Additionally, we use the following data structures in our program

Mapping Matrix
We construct a matrix M that captures the mapping from A into B as follows

M(i,j) = 1 if a_i can be mapped to b_j

= 0 otherwise.

So initially all the entries of the matrix M are 1, because any vertex of A can be mapped to any vertex of B. Using our algorithm, we desire to reduce the matrix M to a permutation of the identity matrix. Such a matrix would capture the graph isomorphism.

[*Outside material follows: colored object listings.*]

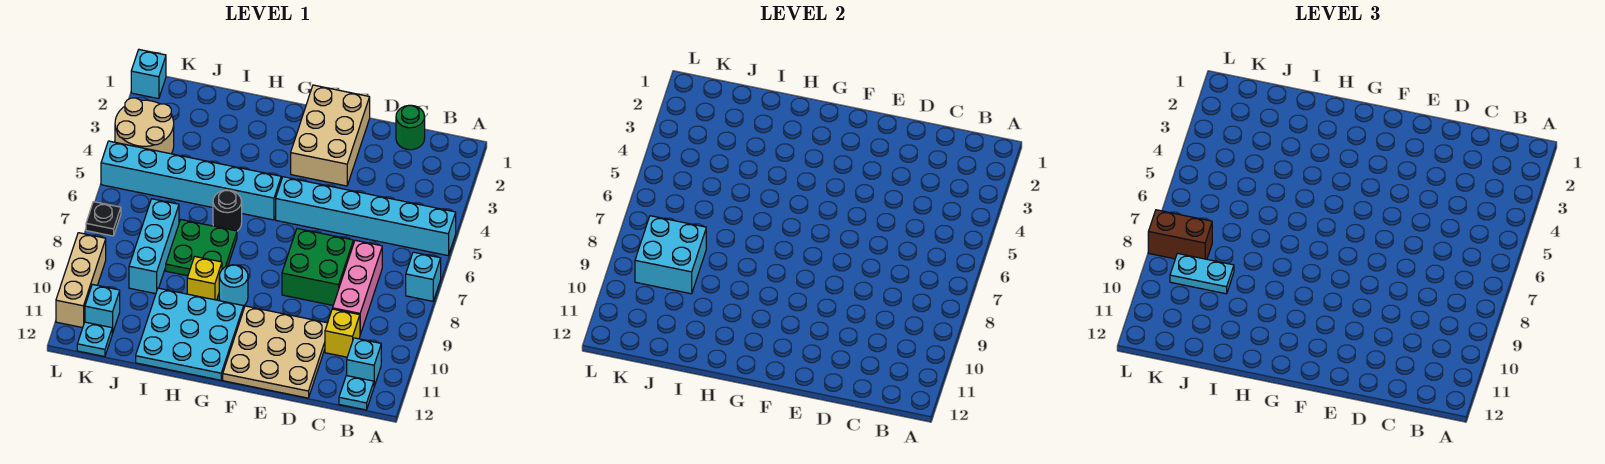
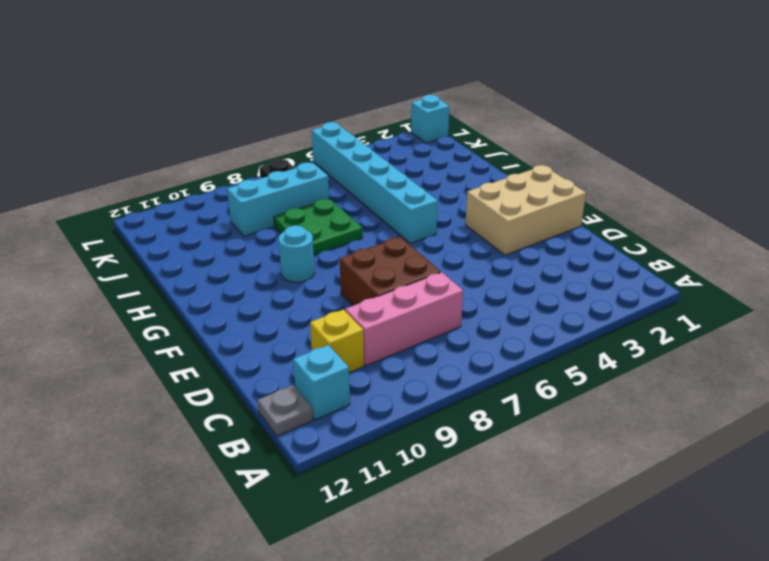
grey plate B12 level 1 -> cyan plate B12 level 1
brown brick D7:E8 level 1 -> green brick D7:E8 level 1
none -> cyan brick A5:F5 level 1
none -> cyan brick A7 level 1
none -> green round brick C1 level 1

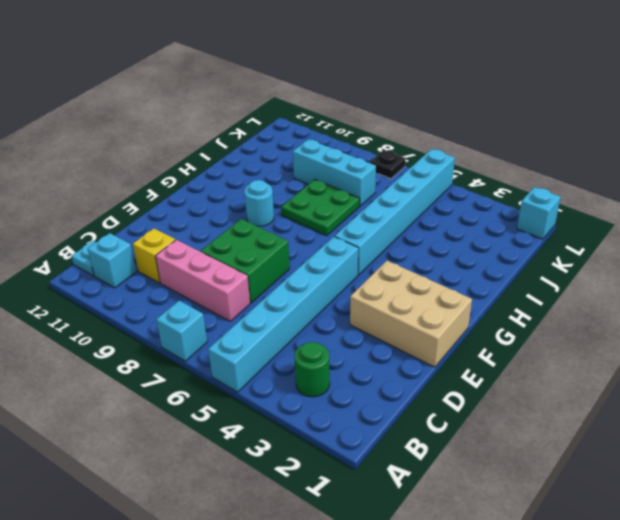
green round brick B3 level 1 -> green round brick C1 level 1
none -> tan plate D10:F12 level 1
none -> cyan plate G10:I12 level 1
none -> black round brick H6 level 1

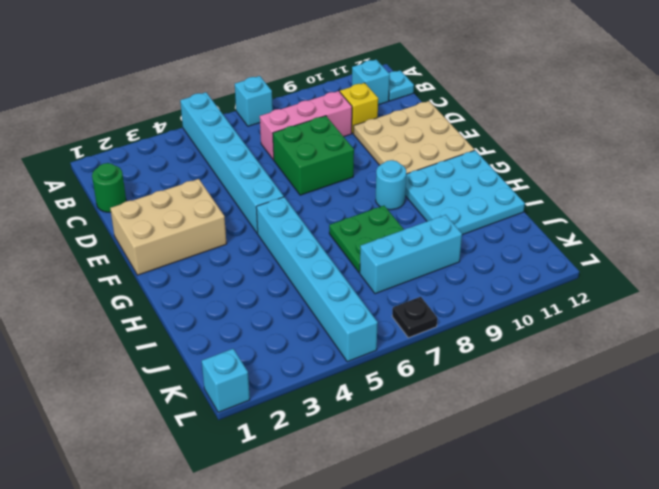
none -> black round brick H6 level 1
none -> yellow brick H9 level 1
none -> tan round brick K3:L4 level 1

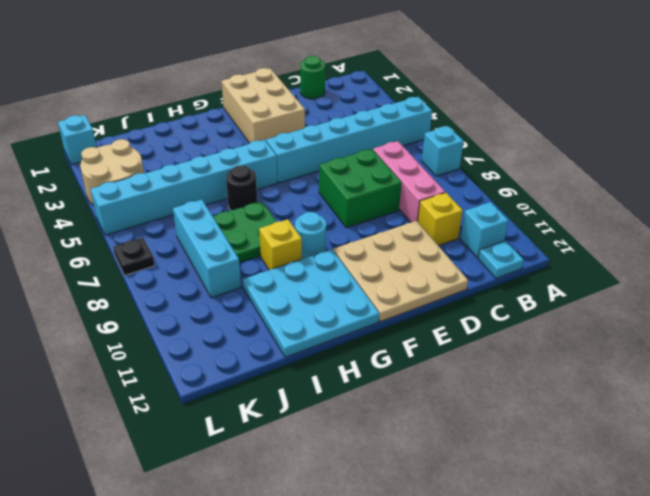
none -> cyan brick K11 level 1
none -> cyan plate K12 level 1
none -> tan brick L9:L11 level 1

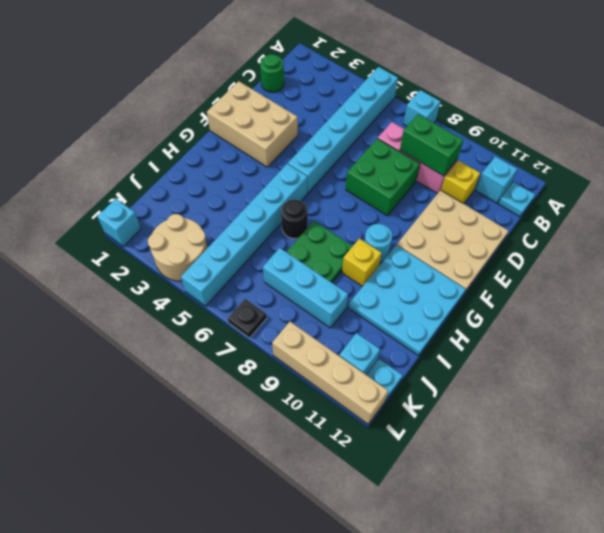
green brick C8:C9 level 2 -> none
tan brick L9:L12 level 1 -> tan brick L9:L11 level 1
none -> cyan brick J8:K9 level 2
none -> cyan plate J9:K9 level 3
none -> brown brick K8:L8 level 3

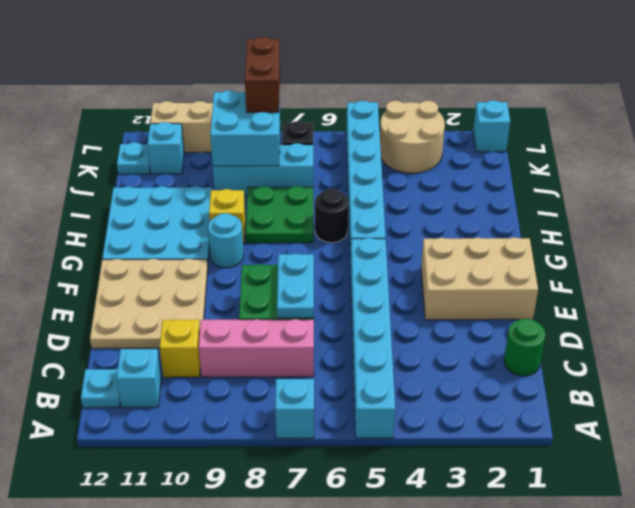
cyan plate D7:E7 level 2 -> cyan plate J9:K9 level 3

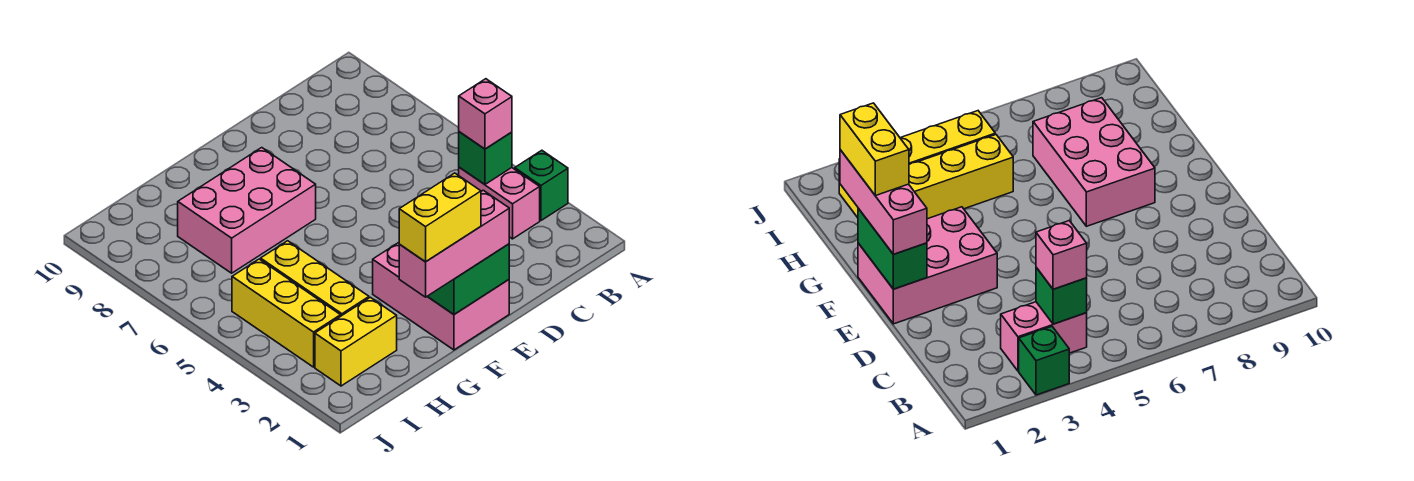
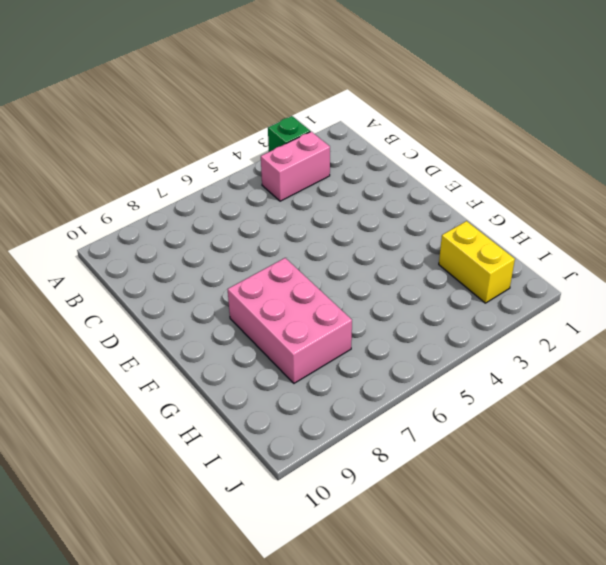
none -> pink brick E1:F3 level 1
none -> yellow brick H3:H5 level 1
none -> yellow brick I3:I5 level 1

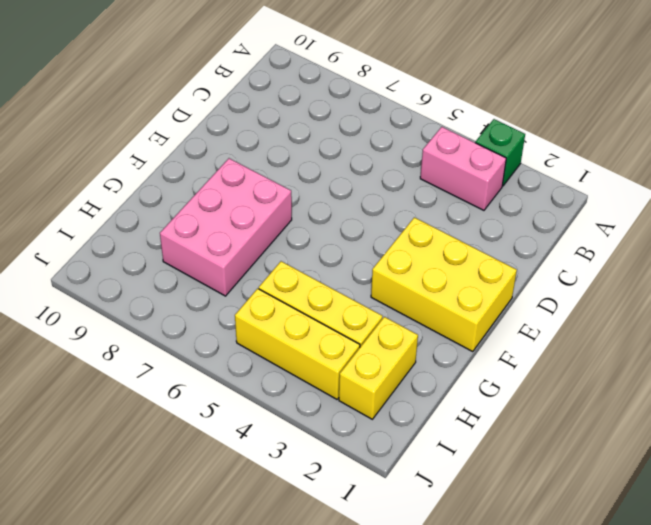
yellow brick E1:F3 level 1 -> pink brick E1:F3 level 1
none -> green brick B4 level 2
none -> green brick E1:F1 level 2
none -> pink brick B4 level 3

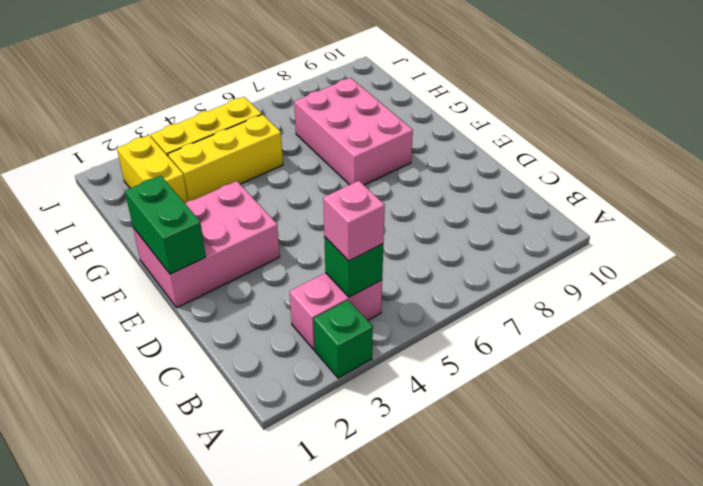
none -> pink brick E1:G1 level 3
none -> yellow brick F1:G1 level 4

for example: if deg a_i != deg b_j, then we can easily set M(i,j) = 0; i.e., we cannot map a_i to b_j.
Distance matrices for Graph A and B
For each graph, say A, we make the shortest distance matrix, say D_a, for which every element D_a(i,j) is defined as:

D_a(i,j) = shortest distance from node a_i to a_j

Similarly for B,

D_b(i,j) = shortest distance from node b_i to b_j

The distance matrices are used to determine the repercussions when node a_i is node a_i is mapped to b_j.
Stack of changes to M
During the program, we need to try certain possible mappings. For example, say we assume that a_i is mapped to b_j. Since we do not know if this will lead to a proper mapping, we have to maintain this assumed mapping in a stack. Further, after this mapping is made, the distance matrices are used to further assign some more vertices of A to B. These repurcussions are also stored in a Stack. If we encounter a situation, where any vertex of A cannot be mapped to any other vertex of B, then we infer that the assumptions made were wrong. Hence we pop the Stack.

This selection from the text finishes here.